Alexandre Cuissardes – Stati d’Animo
Le feste sono più sentite da chi di feste soffre che da chi di feste festeggia e gode.
Le feste sono più sentite da chi di feste soffre che da chi di feste festeggia e gode.
Ci sono sguardi che fanno fermare il cuore, durano attimi, ma sembra che durino all’infinito, sguardi che ti avvolgono, iniettati d’amore, che ti accarezzano leggeri, ti parlano senza che la bocca pronunci alcuna parola, sguardi che fanno rumore, ti frugano dentro. E ti rubano l’anima, l’abbracciano, la graffiano. Sguardi che ti fanno male e ti restituiscono il respiro da quanto sono belli lasciandoti dentro un’impronta incancellabile e indimenticabile.

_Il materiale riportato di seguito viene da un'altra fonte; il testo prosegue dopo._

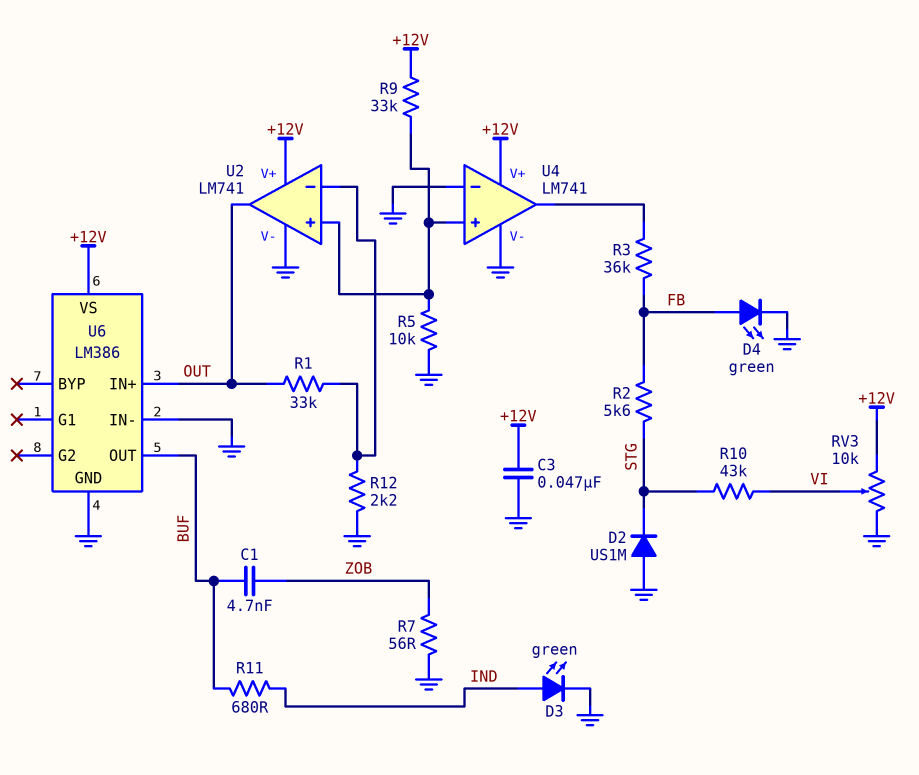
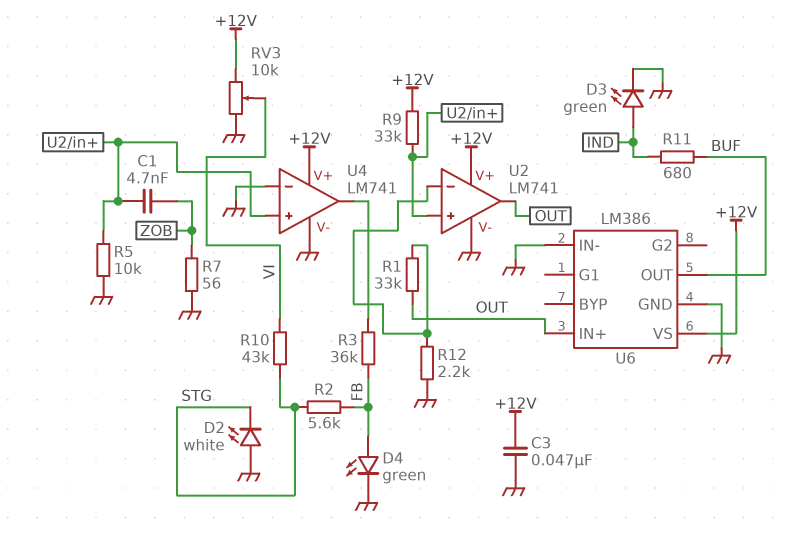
C1: 4.7nF (BUF, ZOB) -> 4.7nF (U2/in+, ZOB)
D2: diode US1M (A GND, K STG) -> LED white (A GND, K STG)

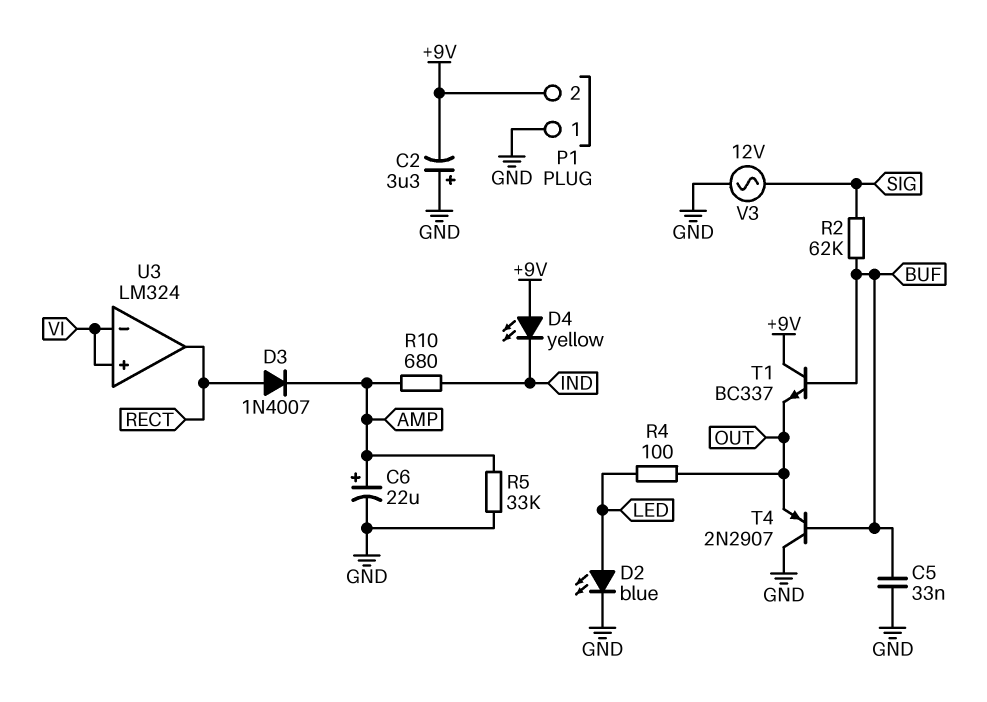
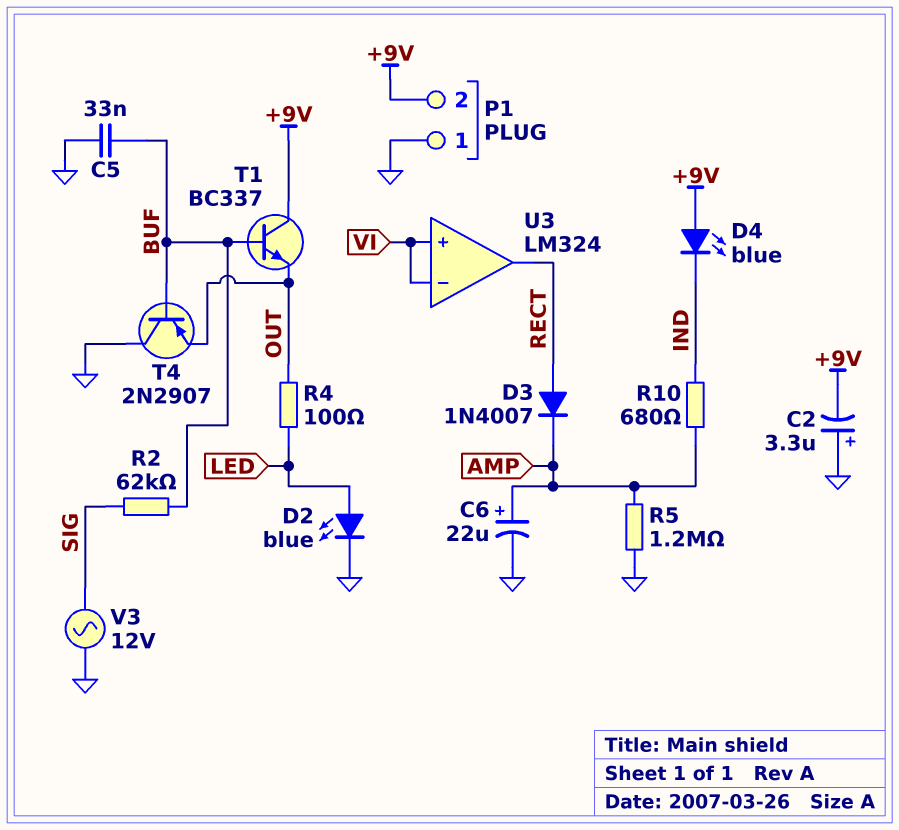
D4: LED yellow (A +9V, K IND) -> LED blue (A +9V, K IND)
R5: 33k (AMP, GND) -> 1.2M (AMP, GND)

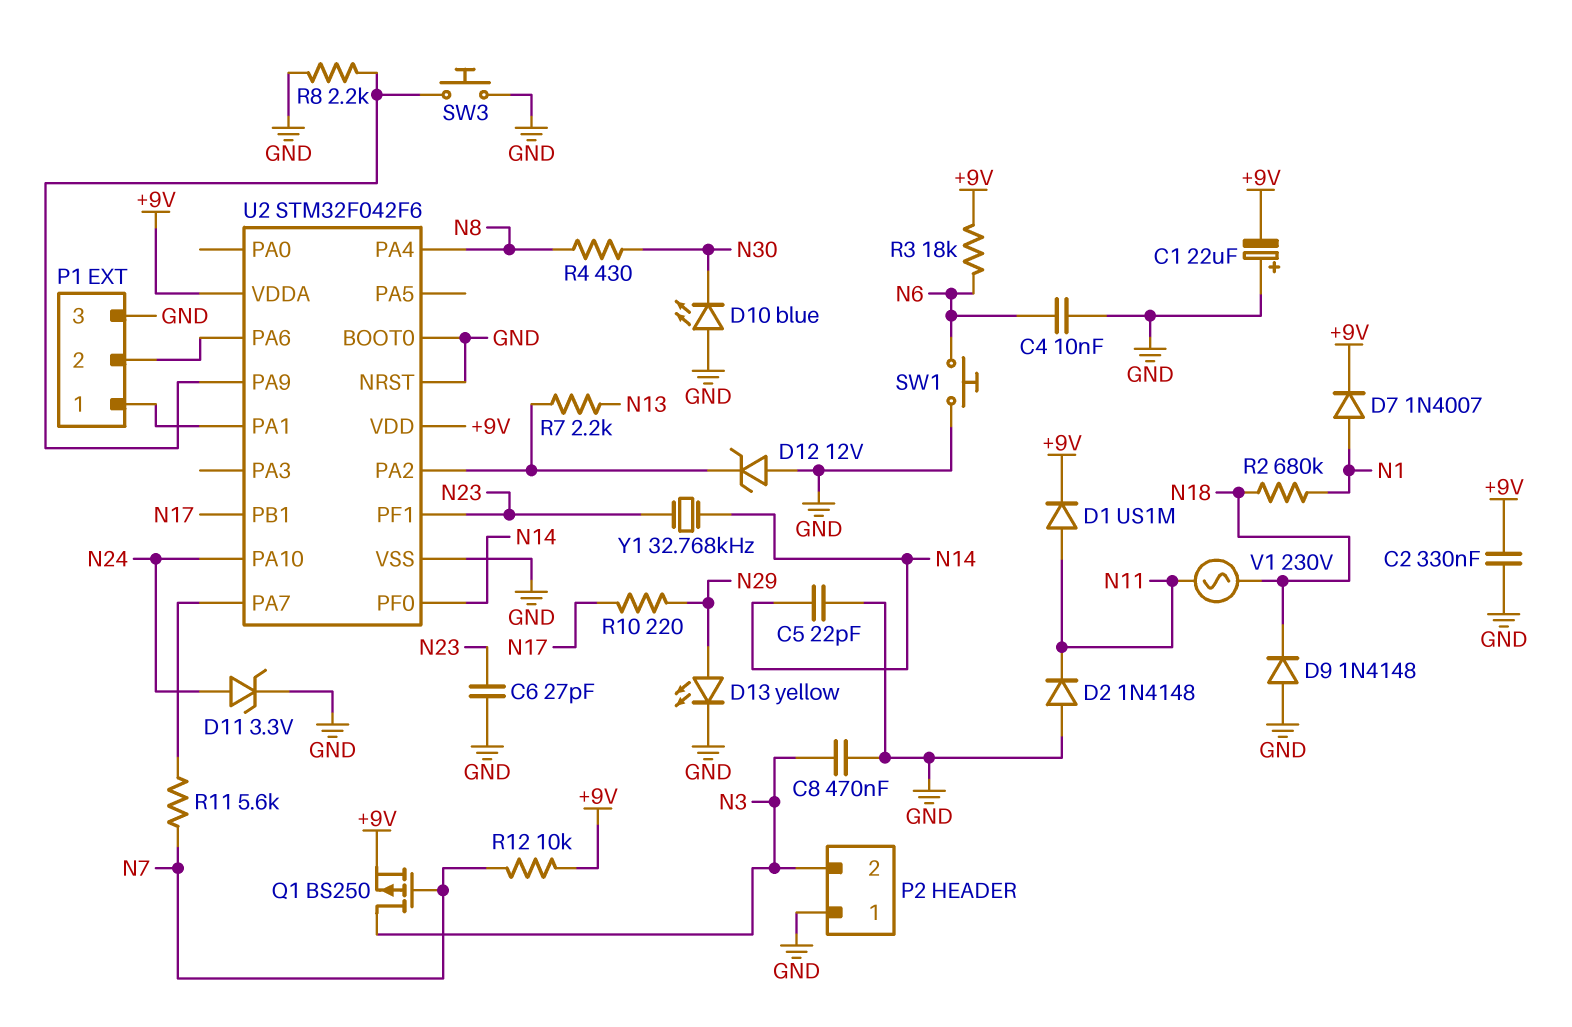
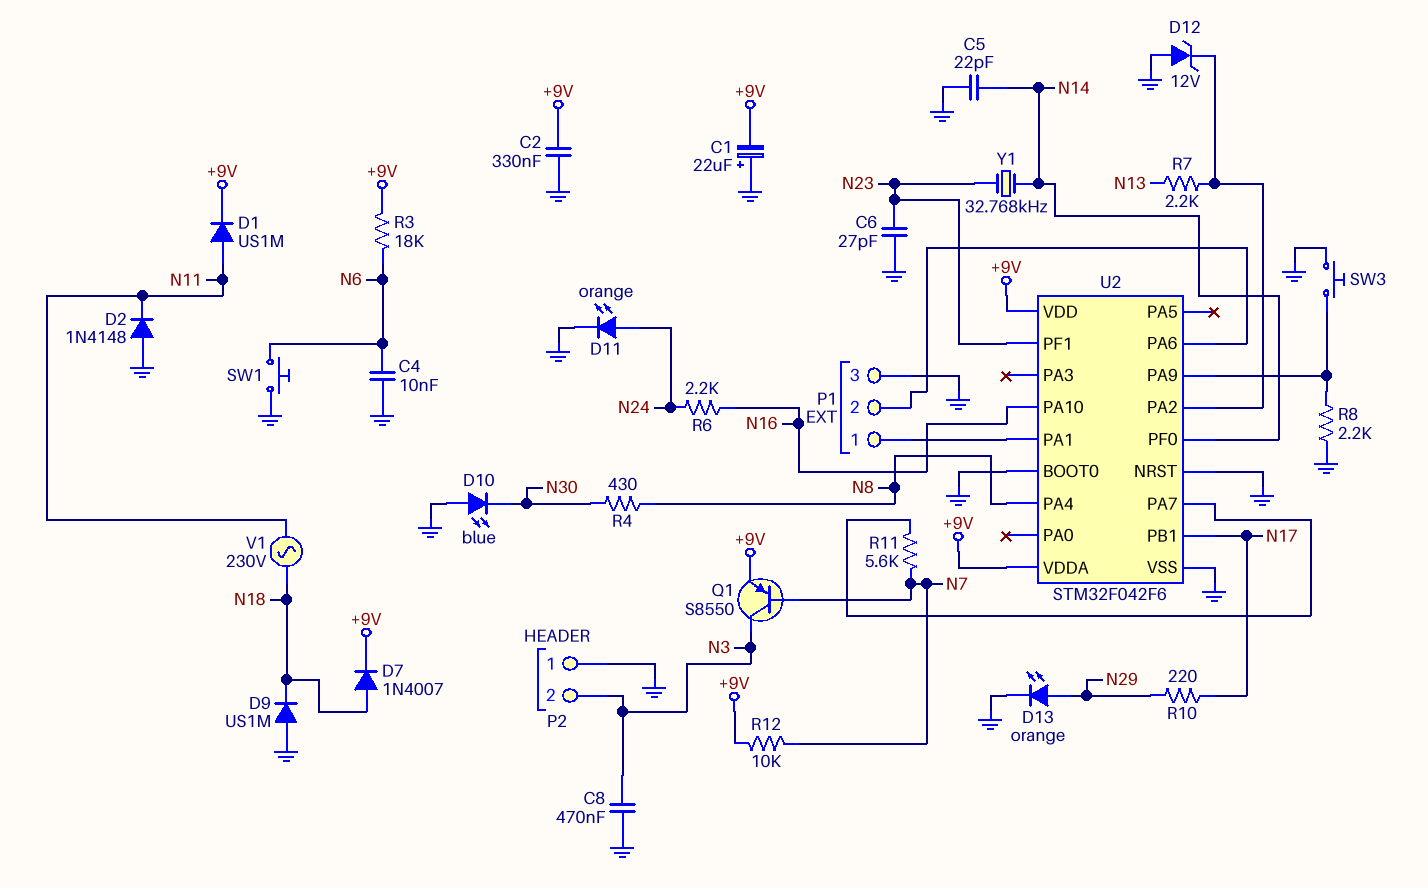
D7: diode 1N4007 (A N1, K +9V) -> diode 1N4007 (A N18, K +9V)
D9: diode 1N4148 (A GND, K N18) -> diode US1M (A GND, K N18)
D11: zener 3.3V (A N24, K GND) -> LED orange (A N24, K GND)
D13: LED yellow (A N29, K GND) -> LED orange (A N29, K GND)
Q1: PMOS BS250 (G N7, D N3, S +9V) -> PNP S8550 (B N7, C N3, E +9V)
R2: 680k (N1, N18) -> none
R6: none -> 2.2k (N16, N24)
U2 pin PA10: N24 -> N16

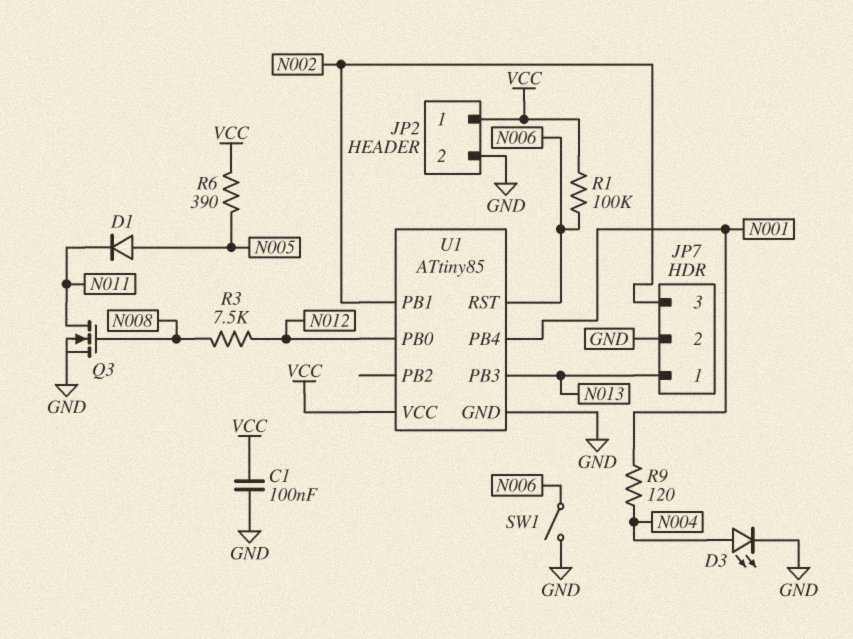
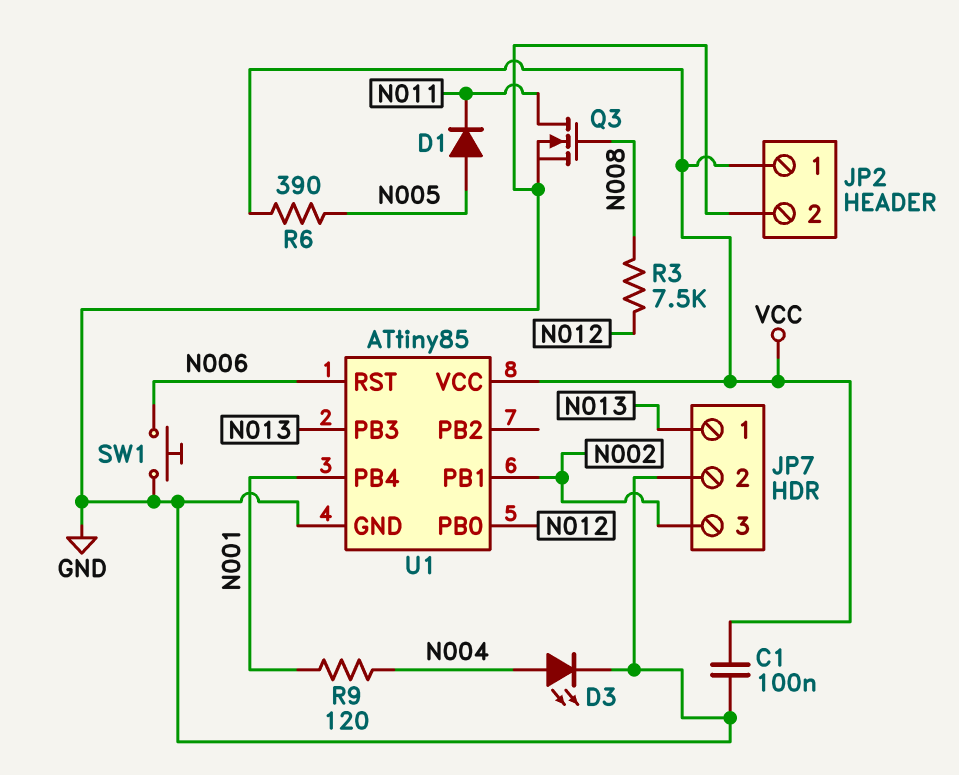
R1: 100k (N006, VCC) -> none
SW1: switch (GND, N006) -> button (GND, N006)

Chi non ha a che fare con la giustizia ne esalta il ruolo, invoca le manette, le condanne. Chi ha a che fare con la giustizia invoca la vera giustizia.
Non c’è nulla di più crudele che guardare qualcosa che ti fa male, e far finta di sorridere.
Mi soffermo, incantata a guardare il panorama, e, mi accorgo che il mare, i gabbiani, il cielo, quello è il mio mondo, il mondo in cui i miei sogni vivono, e, alzo gli occhi e, un pensiero mi avvolge, non portarmi mai via il mio mondo!
Chi ha sete di giustizia non si disseta mai.
A volte la rabbia è come un dardo avvelenato che trafigge il cuore e contamina ogni senso. Finito l’effetto, i postumi sono rappresentati dalla tristezza o dall’indifferenza. In un modo o nell’altro, l’uomo sarà sempre pronto a rialzarsi.